There is a self-heal daemon process (glutershd) that runs on every node of the trusted storage pool. It is a light weight client process consisting mainly of AFR ant the protocol/client translators. It can talk to all bricks of all the replicate volume(s) of the pool. It periodically crawls (every 10 minutes by default; tunable via the heal-timeout volume option) the list of files that need heal and does their healing. As you can see, client side heal is done upon file access but glustershd processes the heal backlog pro-actively.

Index heal:

But how does glustershd know which files it needs to heal? Where does it get the list from? So in part-1, while we saw the five phases of the AFR write transaction, we left out one detail:

  • In the pre-op phase, in addition to marking the dirty xattr, each brick also stores the gfid string of the file inside its .glusterfs/indices/dirty directory.
  • Likewise, in the post-op phase, it removes the gfid string from its .glusterfs/indices/dirty If addition, if the write failed on some brick, the good bricks will stores the gfid string inside the .glusterfs/indices/xattrop directory.
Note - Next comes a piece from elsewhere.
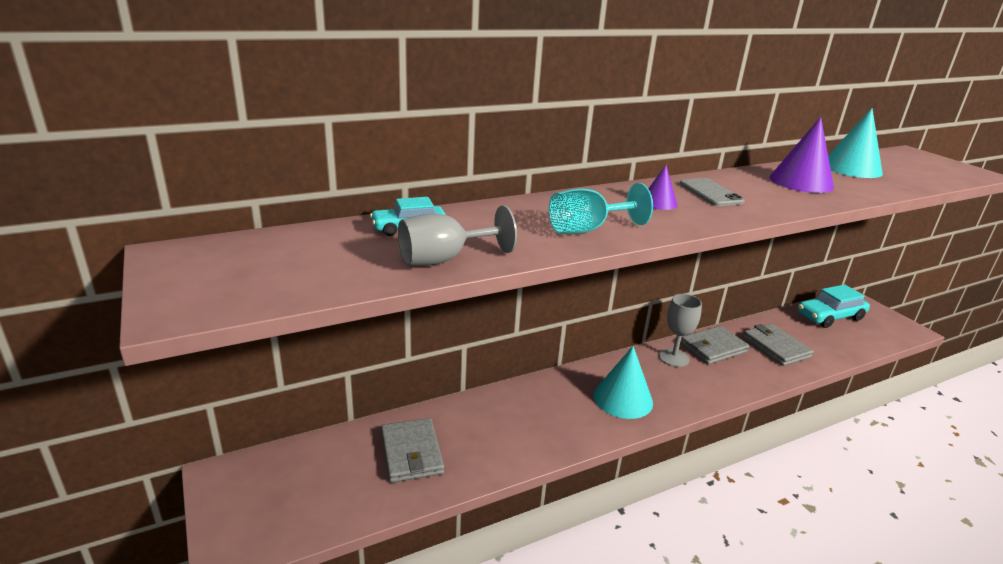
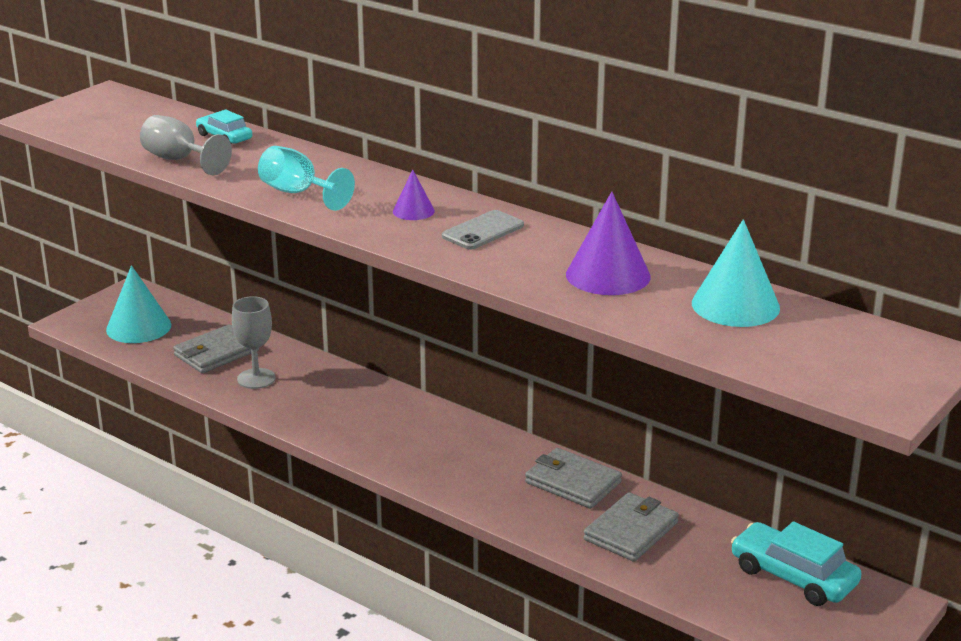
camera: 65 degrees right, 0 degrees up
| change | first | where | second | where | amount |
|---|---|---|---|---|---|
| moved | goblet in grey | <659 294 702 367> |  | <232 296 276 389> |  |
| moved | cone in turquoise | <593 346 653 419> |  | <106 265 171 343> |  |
Thus when no I/O is happening on a file and you still find its gfid inside .glusterfs/indices/dirty of a particular brick, it means the brick went down before the post-op phase. If you find the gfid inside .glusterfs/indices/xattrop, it means the write failed on some other brick and this brick has captured it.

The glustershd simply reads the list of entries inside .glusterfs/indices/* and triggers heal on them. This is referred to as index heal. While this happens automcatically every heal-timeout seconds, we can also manaully trigger it via the CLI using gluster volume heal $VOLNAME .

Full heal:

A full heal, triggered from the CLI with gluster volume heal $VOLNAME full, does just what the name implies. It does not process a particular list of entries like index heal, but crawls the whole gluster filesystem beginning with root, examines if files have non zero afr xattrs and triggers heal on them.

Of missing xattrs and split-brains:

You might now realise how AFR pretty much relies on its xattr values of a given file- from using it to find the good copies to serve a read to finding out the source and sink bricks to heal the file. But what if there is inconsistency in data/metadata of a file and

(a) there are zero/ no AFR xattrs (or)

(b) if the xattrs all blame each other (i.e. no good copy=>split-brain)?

For (a), AFR uses heuristics like picking a local (to that specfic glustershd process) brick, picking the bigger file, picking the file with latest ctime etc. and then does the heal.

For (b) you need to resort to using the gluster split-brain resolution CLI or setting the favorite-child-policy volume option to choose a good copy and trigger the heal.